Incident Scenario
Our user “Hattori” has reported strange behavior on his computer and realized that some PDF files have been encrypted, including a critical document to the company named important_document.pdf
. He decided to report it; since it was suspected that some credentials might have been stolen, the DFIR
team has been involved and has captured some evidence. Join the team to investigate and learn how to get information from a memory dump in a practical scenario.
Learning Objectives
In this room, we’ll cover the following learning objectives.
- Memory Forensics’ basic concepts.
- How to access and set up the environment.
- Gathering information from the compromised target.
- Search for suspicious activity using the information obtained.
- Extracting and analysing data from memory.
- Conclusion & further steps after completing the room.

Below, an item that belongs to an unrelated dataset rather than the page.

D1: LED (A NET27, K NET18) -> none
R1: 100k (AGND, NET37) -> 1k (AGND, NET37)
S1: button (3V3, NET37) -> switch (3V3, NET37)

In this room, we’ll learn how to extract essential information and artifacts when performing a memory forensic task in a compromised machine using the Windows OS. First, we’ll learn basic memory forensics concepts before setting up our working environment. Next, we’ll learn how to get basic information about the compromised target and how to search for suspicious activity. Finally, we will extract interesting data that may help us identify potential malicious actors.
Learning Prerequisites
An understanding of the following topics is recommended before starting the room:
Let’s begin our task!
Memory Forensics
Let’s now recap some important concepts about memory forensics that may be useful for us while working on the scenario we are presented with.
In cyber security, memory forensics
is a subset of computer forensics that analyzes volatile memory, usually on a compromised machine; in Windows OS, it corresponds to the Random Access Memory (RAM), and its content is flushed with every reboot or shutdown, making it one of the usual initial task to perform during an incident. The process differs from disk forensics analysis since it not only provides information about what resides on the target computer but also provides us with information about the processes or applications that were running at a particular time and detailed information on the execution flow on a system that may not be present in regular storage units or application logs.
This memory analysis can help us with an immediate snapshot of an application’s or a timestamp of an attacker’s actions. This is crucial since evidence collected through memory forensics can become invaluable in creating a chronology of events.
We can divide the tasks in a Memory forensic task into two main phases: Memory Acquisition and Memory Analysis.
During the memory acquisition phase, we’ll copy the live memory to a file, commonly referred to as a dump, to perform the analysis without risking losing the data from an inadvertent reboot on the compromised system and have proof of the analysis inc as needed.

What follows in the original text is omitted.